Jan. 30, 2020 - A drone strike by the U.S. that killed Iranian General Qasem Soleimani raises legal, political and ethical questions that intersect with multiple facets of law, faculty members said in a recent discussion for students at the University of Houston Law Center. Associate Professors Emily Berman and Zachary D. Kaufman were panelists, and Associate Professor D. Theodore Rave, the George A. Butler Research Professor, served as the moderator.
Soleimani was the commander of the Quds Force in Iran's Islamic Revolutionary Guard Corps. He was killed on Jan. 3 at the Baghdad International Airport in Iraq.
"The Quds Force is an elite military intelligence unit within Iran's Revolutionary Guard that focuses on extraterritorial operations and sponsors proxy forces like Hezbollah and militias in Iraq, Syria and several other countries," Rave said in his introductory remarks.
"The United States had for a long time designated Soleimani as a terrorist and recently designated the Quds Force as a terrorist organization. Soleimani was considered by many to be the second-most powerful figure in Iran after Ayatollah Ali Khamenei.”
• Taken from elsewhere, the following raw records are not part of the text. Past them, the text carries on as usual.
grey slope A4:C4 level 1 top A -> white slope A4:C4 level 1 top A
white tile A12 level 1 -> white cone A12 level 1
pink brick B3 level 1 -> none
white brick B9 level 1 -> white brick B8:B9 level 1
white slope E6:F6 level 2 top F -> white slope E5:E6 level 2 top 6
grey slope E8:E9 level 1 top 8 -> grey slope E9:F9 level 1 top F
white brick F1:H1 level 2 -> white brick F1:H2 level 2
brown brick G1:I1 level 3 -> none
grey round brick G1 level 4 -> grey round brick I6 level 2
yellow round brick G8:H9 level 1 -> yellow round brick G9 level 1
Kaufman, who teaches Criminal Law, International Law, and International Justice and Atrocities, said it has become more difficult to classify the action taken against Soleimani.
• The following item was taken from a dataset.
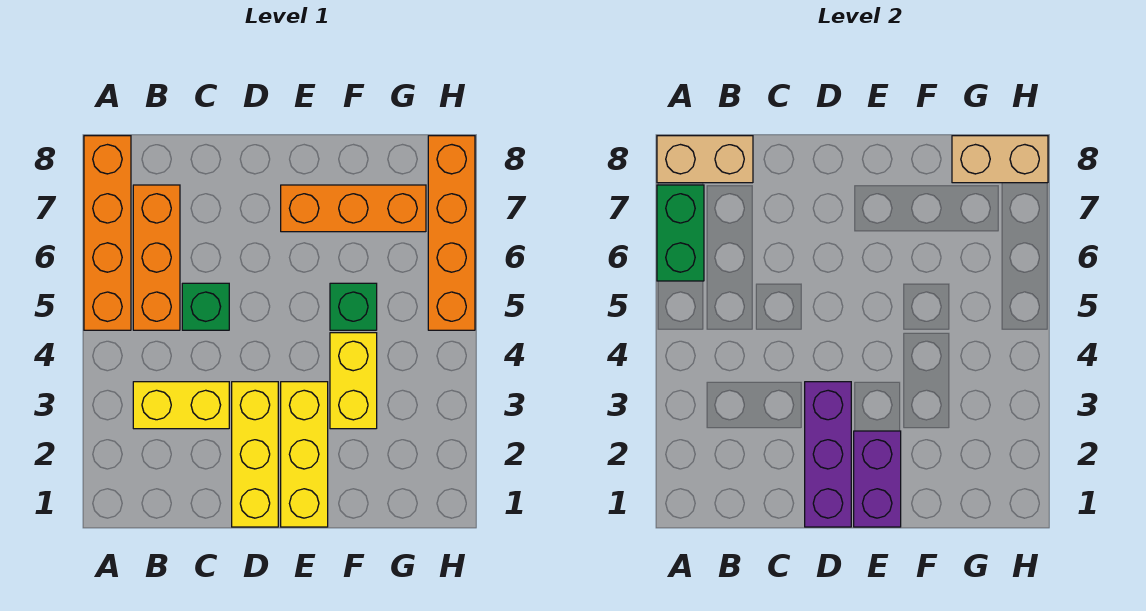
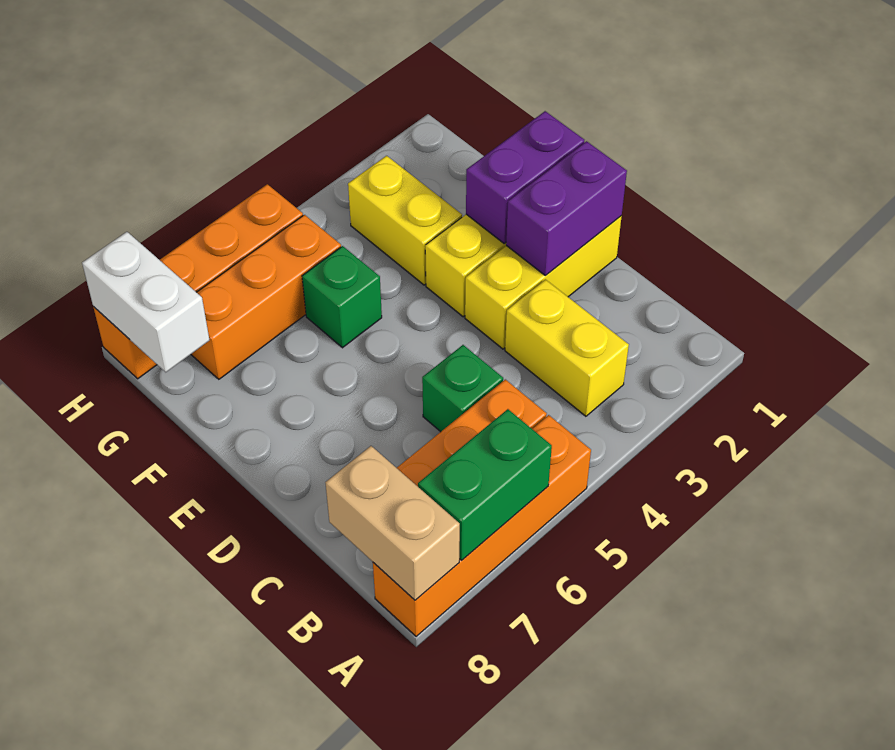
purple brick D1:D3 level 2 -> purple brick D1:D2 level 2
orange brick E7:G7 level 1 -> orange brick G5:G7 level 1
yellow brick F3:F4 level 1 -> yellow brick F3:G3 level 1
tan brick G8:H8 level 2 -> white brick G8:H8 level 2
"Some commentators have referred to the attack as an assassination, while others have characterized it as a targeted killing or an extrajudicial execution," Kaufman said. "Before 9/11, there was much more significance to the legal, political, and moral distinctions among those terms.
"Since 9/11, both Democrats and Republicans have often argued that the U.S. is in a perpetual state of war against terrorists, and that many of these individuals pose an imminent threat. That claim is then used to justify, under both domestic and international law, intentional killing abroad. Differences among assassination, targeted killing, and extrajudicial execution are now murkier."
Berman, who teaches Constitutional Law, Foreign Relations Law, and National Security Law, pointed to the differences between Soleimani's death compared to that of Osama Bin Laden in 2011 or Abu Bark al-Baghdadi in 2019.
"To me what makes it different from most of the targeted killing we've seen since 9/11 is this was a high-ranking government official of another state,” Berman said. “For the most part, the targeted killings have been made against what are known as non-state actors - members of organizations that are not themselves countries.
“When we talk about whether the president's use of lethal force requires Congress' authorization, one of the factors that goes into that assessment is the risk of escalation. That risk is significantly higher when we target an official of a nation whose interests are adversarial to those of the U.S. So there are potential legal implications of the distinction between Soleimani and most individual targets the U.S. has singled out in recent years."